For the most part, apartment investors took the last months of 2008 off.
Buyers of apartment properties closed deals totaling just $4.6 billion in the fourth quarter of 2008, according to data from Real Capital Analytics (RCA), a national research firm based in New York City.
That’s a fraction of the $27 billion in sales that closed in the fourth quarter of 2006. The volume of apartment transactions fell to $14.8 billion in the fourth quarter of 2007, after the collapse of the conduit lending business, and activity nearly ground to a halt after a string of failures and government bailouts of large financial institutions this fall.
The average multifamily price-per-unit also fell to $87,000 in the fourth quarter. That’s down from a peak of $121,000 two years before, according to RCA. However, the drop largely represents a change in the types of properties bought and sold, rather than a collapse in prices relative to rents earned at the properties. Capitalization rates, which rise as prices drop, averaged 6.81 percent in the fourth quarter, up from 6.11 percent two years before. Cap rates express the operating income from a property as a percentage of the sale price.
Despite the financial crisis, loan applicants with strong projects can still get attractive rates.

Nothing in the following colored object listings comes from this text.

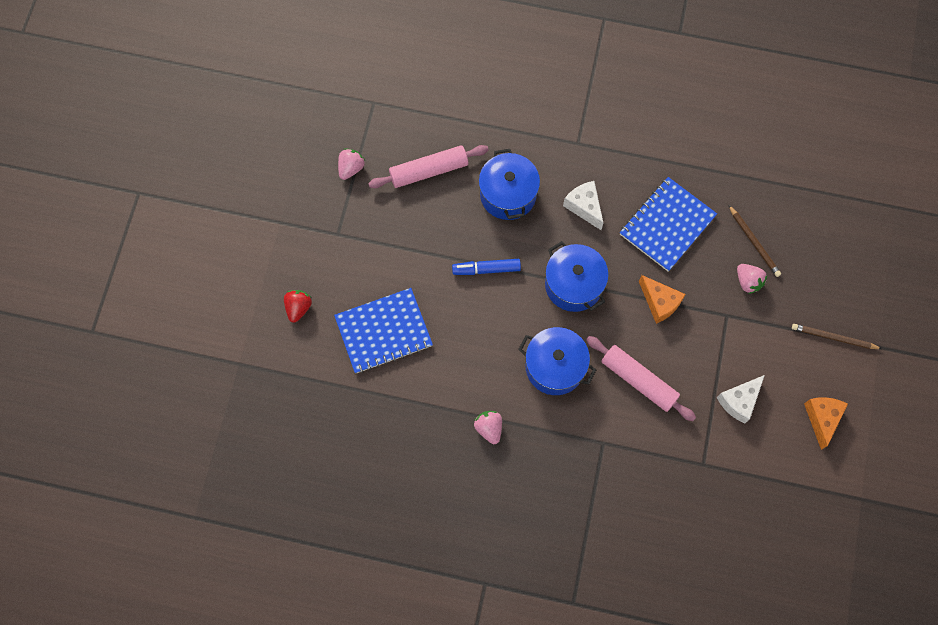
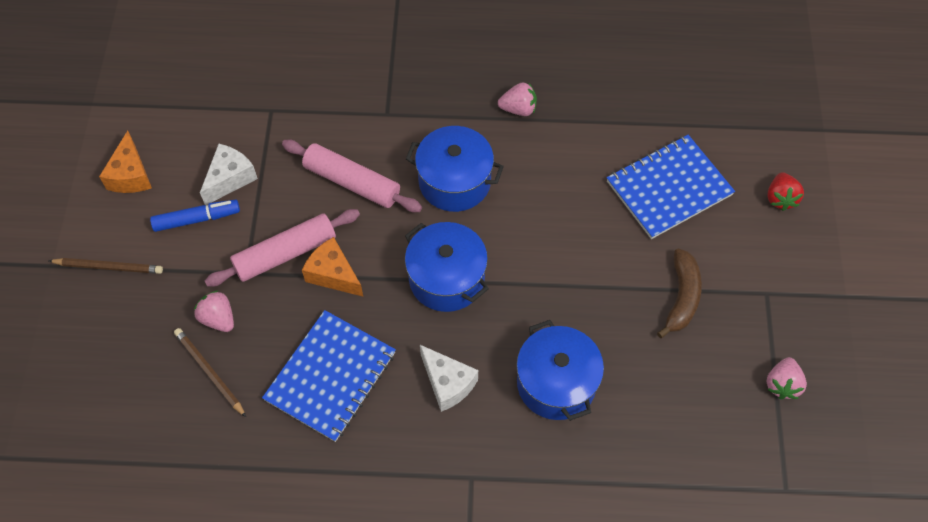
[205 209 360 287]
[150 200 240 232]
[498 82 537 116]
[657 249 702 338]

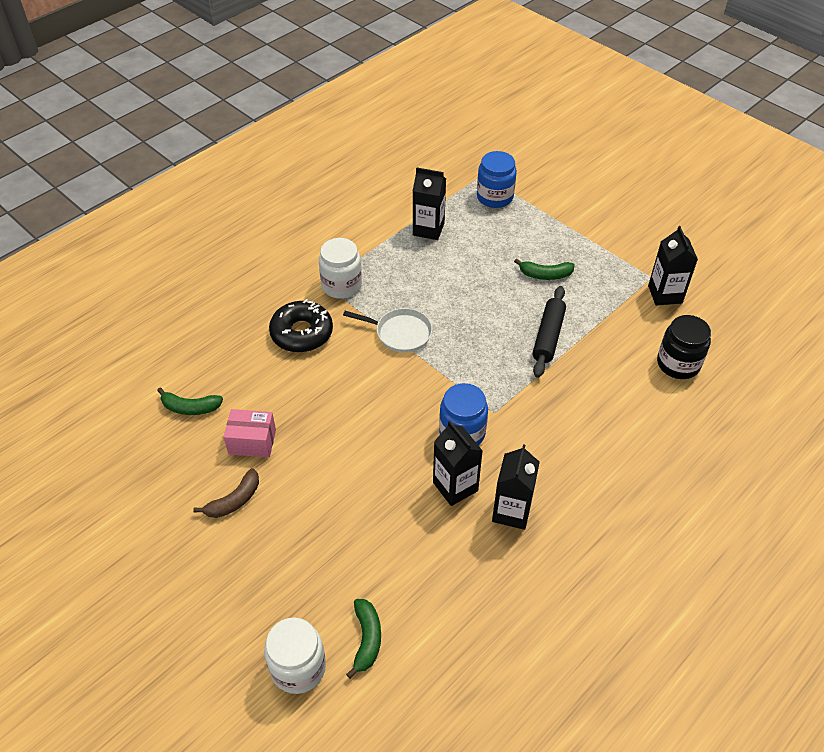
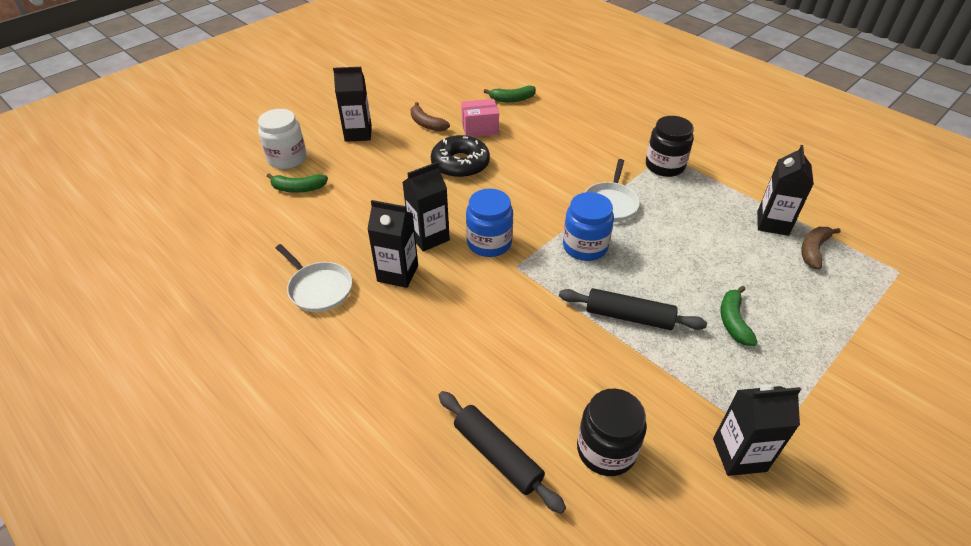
[563 192 614 261]
[646 116 694 177]
[431 135 490 178]
[484 86 536 102]
[461 99 499 137]
[333 67 372 142]
[801 227 841 269]
[276 244 352 312]
[438 391 566 514]

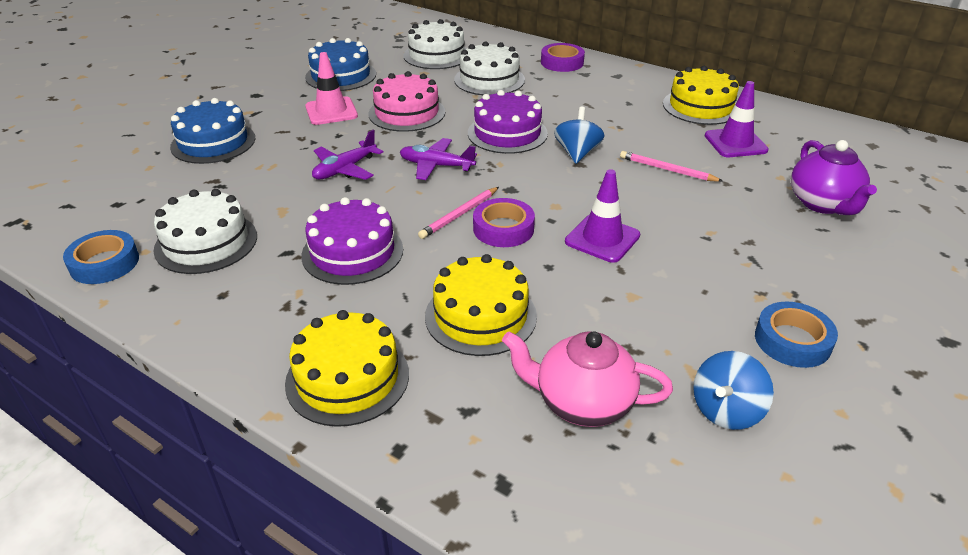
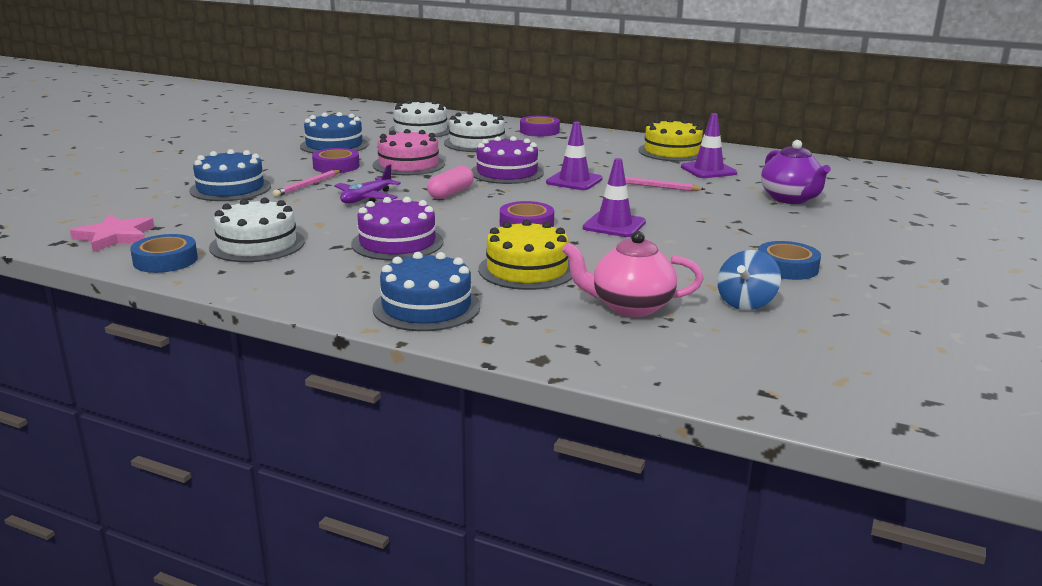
[312 148 360 173]
[546 122 603 190]
[427 166 474 199]
[273 170 341 197]
[372 252 480 331]
[70 215 154 252]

Interest rates for seven- to 10-year loans for closed sales of apartment properties averaged 6.1 percent in the fourth quarter, according to RCA. That’s an increase from 5.77 percent two years ago, when conduit lenders still made deals. But it’s still a lower rate than 6.27 percent the year before, before the benchmark yield on 10-year Treasury bonds, the basis for many long-term interest rates, dropped as low as nearly 2 percent from nearly 4 percent for much of 2008.